Ars Dogmatica

Pierre Legendre

II. Le Trésor des croyances ou “la vie fiduciaire du monde”

Les explorateurs européens tombaient des nues devant les cultes sauvages. Ils les appelèrent « adorations », « cérémonies », « coutumes ».

Aujourd’hui, la science des religions fait l’inventaire des manières sociales d’adorer, de s’adresser à ce qui dépasse l’individu. Le mot « religion » désigne alors un bazar mondial, qui étale des noms propres : Religijia en Russie, Tao en Chine, Shukyo au Japon, Dharm en Inde, Din en Iran, Culu au Burkina… Etc. Toutes les cultures sont au rendez-vous.

Mais la Tour de Babel scientifique est-elle l’annonce d’une Humanité réconciliée ou le témoignage d’un Chaos indéfiniment renouvelé ?

On n’a jamais vu, on ne verra jamais, une société s’organiser sans un scénario des origines, sans la passion rituelle, sans les monuments d’écriture, les musiques, les danses, qui prennent en charge la face obscure de la Raison, l’inconscient.

On n’a jamais vu, on ne verra jamais, une société vivre sans préceptes et sans interdits, sans les formes juridiques et les casuistiques.

On n’a jamais vu, on ne verra jamais, une société se gouverner sans une « colle » politique qui fasse tenir ensemble ces pièces et morceaux disparates.

Faisant « l’Éloge du maquillage », un poète a flairé la vérité : « un dégoût pour le réel ».

Occidentaux d’aujourd’hui, nous ne comprenons plus que les religions soient marquées par ce dégoût. Et que, sans les maquillages de toute sorte, l’espèce humaine ne serait plus.

À la manière du Miroir qui dévoile à chacun son image, la religion défaite de ses bandelettes dit à l’homme : te voici, tu es ce reflet, tu appartiens au monde des apparences.

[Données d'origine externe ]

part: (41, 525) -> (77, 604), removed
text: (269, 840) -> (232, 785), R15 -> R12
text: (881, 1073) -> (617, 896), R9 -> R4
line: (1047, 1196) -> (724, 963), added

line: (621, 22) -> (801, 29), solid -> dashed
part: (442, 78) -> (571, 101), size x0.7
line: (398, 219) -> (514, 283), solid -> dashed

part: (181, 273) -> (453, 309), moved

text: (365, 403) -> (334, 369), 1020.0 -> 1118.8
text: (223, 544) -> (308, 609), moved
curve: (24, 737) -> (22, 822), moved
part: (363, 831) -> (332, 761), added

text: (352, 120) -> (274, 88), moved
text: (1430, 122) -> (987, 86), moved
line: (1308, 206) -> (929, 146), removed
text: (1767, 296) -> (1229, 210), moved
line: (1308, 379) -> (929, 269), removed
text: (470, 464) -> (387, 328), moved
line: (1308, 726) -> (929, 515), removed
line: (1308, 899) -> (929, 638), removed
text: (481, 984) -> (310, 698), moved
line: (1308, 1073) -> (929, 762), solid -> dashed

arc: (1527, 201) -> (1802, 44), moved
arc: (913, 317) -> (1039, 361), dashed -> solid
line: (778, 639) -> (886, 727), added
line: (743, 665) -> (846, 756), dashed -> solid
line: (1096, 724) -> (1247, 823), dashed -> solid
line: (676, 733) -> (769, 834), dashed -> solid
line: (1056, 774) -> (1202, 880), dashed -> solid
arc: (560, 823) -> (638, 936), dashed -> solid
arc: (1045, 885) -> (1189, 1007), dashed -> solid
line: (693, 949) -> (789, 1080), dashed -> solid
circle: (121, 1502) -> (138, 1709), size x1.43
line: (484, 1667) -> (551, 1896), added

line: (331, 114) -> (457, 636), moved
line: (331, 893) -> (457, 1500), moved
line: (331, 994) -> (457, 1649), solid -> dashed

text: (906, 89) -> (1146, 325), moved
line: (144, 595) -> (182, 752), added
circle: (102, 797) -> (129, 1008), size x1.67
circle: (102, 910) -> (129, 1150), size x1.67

Le Miroir est le prototype, le modèle de tous les théâtres.

Le plus ancien Miroir, c’est la paroi des peintures rupestres. La main devient théâtrale, l’icône d’un visage de soi pour l’homme de la préhistoire.

Un théâtre est la scène de l’illusion maîtrisée, le lieu des croyances éphémères.

L’impénétrable destin de l’espèce s’exprime par la médiation de mises en scène, qui rappellent sans trêve à l’humain sa condition : il croit à son image. Il est l’animal qui se voit, qui réfléchit, qui raisonne.

Aujourd’hui, la culture d’Occident veut ignorer l’insondable des Miroirs, le dogme de sa propre image pour l’homme, qui échappe au scalpel scientifique.

Mais la poésie radicale, les écrits de révélation, les rituels, la parade incessante des architectures et des cérémonies continuent de nous enseigner la vérité de base. L’homme vit deux vies en une : une vie de fiction, de jeu, de théâtre, soutient sa vie de réalité.

Sous le règne de l’hyper-industrie, les entreprises de publicité et les officines de propagande portent un masque scientifique. En vérité, elles jouent la carte ancestrale du Miroir religieux.

La parole est un trouble, une étrangeté dans la Nature. L’humanité, l’espèce au Miroir, se transmet l’énigme des images, des emblèmes et des masques, une question muette : pourquoi ça parle ?

La linguistique moderne et les sciences du corps expliquent le comment ? Mais le pourquoi ? s’est évanoui.

Aujourd’hui, c’est le cerveau, dit-on, qui parle et qui pense, ce n’est plus l’homme immémorial – l’homme aux prises avec ce qui le sépare des autres animaux : un théâtre de la Foi.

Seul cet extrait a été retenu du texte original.